Para discutir como fazer isso, mais de 300 pessoas de 27 ministérios da educação nacionais e subnacionais da América Latina e do Caribe participaram da última edição do Fórum Regional de Política Educacional da UNESCO.

Durante o evento, que também contou com a participação de especialistas de centros de pesquisa, organizações internacionais e entidades da sociedade civil, foram propostos dois caminhos para revitalizar a relação entre o planejamento educacional e as tecnologias digitais em nossa região.

O primeiro caminho é o estabelecimento de políticas digitais na educação, coordenadas em nível nacional, para garantir que as tecnologias façam parte dos processos educacionais e sejam realmente úteis para gerar um impacto positivo tanto na expansão da cobertura quanto na qualidade da aprendizagem. Isso implica, entre outras ações, a reforma do currículo, a adoção de novos modelos de ensino, a formação de equipes de professores e a obtenção de uma hibridização integral da educação.

O segundo caminho visa integrar as tecnologias digitais ao planejamento e à gestão dos sistemas educacionais, melhorando sua eficiência, transparência e qualidade: desde a aplicação de Big Data até o desenvolvimento de Sistemas de Alerta Precoce para proteger as trajetórias escolares.

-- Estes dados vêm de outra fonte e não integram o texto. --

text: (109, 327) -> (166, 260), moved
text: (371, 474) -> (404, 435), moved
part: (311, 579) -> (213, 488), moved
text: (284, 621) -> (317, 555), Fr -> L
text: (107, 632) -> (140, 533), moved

Em outras palavras, enquanto o primeiro caminho se refere a como conseguir a integração das tecnologias digitais nos processos de ensino, o segundo se refere ao potencial dessas mesmas tecnologias para o planejamento e a gestão dos sistemas educacionais: ambas as linhas de ação têm a possibilidade de se retroalimentar, criando um círculo virtuoso que pode aumentar seu impacto.

De acordo com o estudo Planejamento educacional e tecnologias digitais na América Latina, publicado recentemente pelo IIPE UNESCO, um enfoque de planejamento educacional que combine objetivos de curto e longo prazo, integrando uma resposta ágil e pragmática às necessidades de gestão com uma visão estratégica de mais longo prazo, é fundamental para alcançar melhorias profundas e, acima de tudo, duradouras.

Para alcançar essas melhorias sustentáveis, é fundamental articular visões educacionais baseadas no mais amplo consenso entre os diferentes setores da sociedade, visões que possibilitem a definição de políticas de Estado (e não apenas de governo) para garantir uma educação inclusiva, equitativa e de qualidade para todas as pessoas, sem deixar ninguém para trás.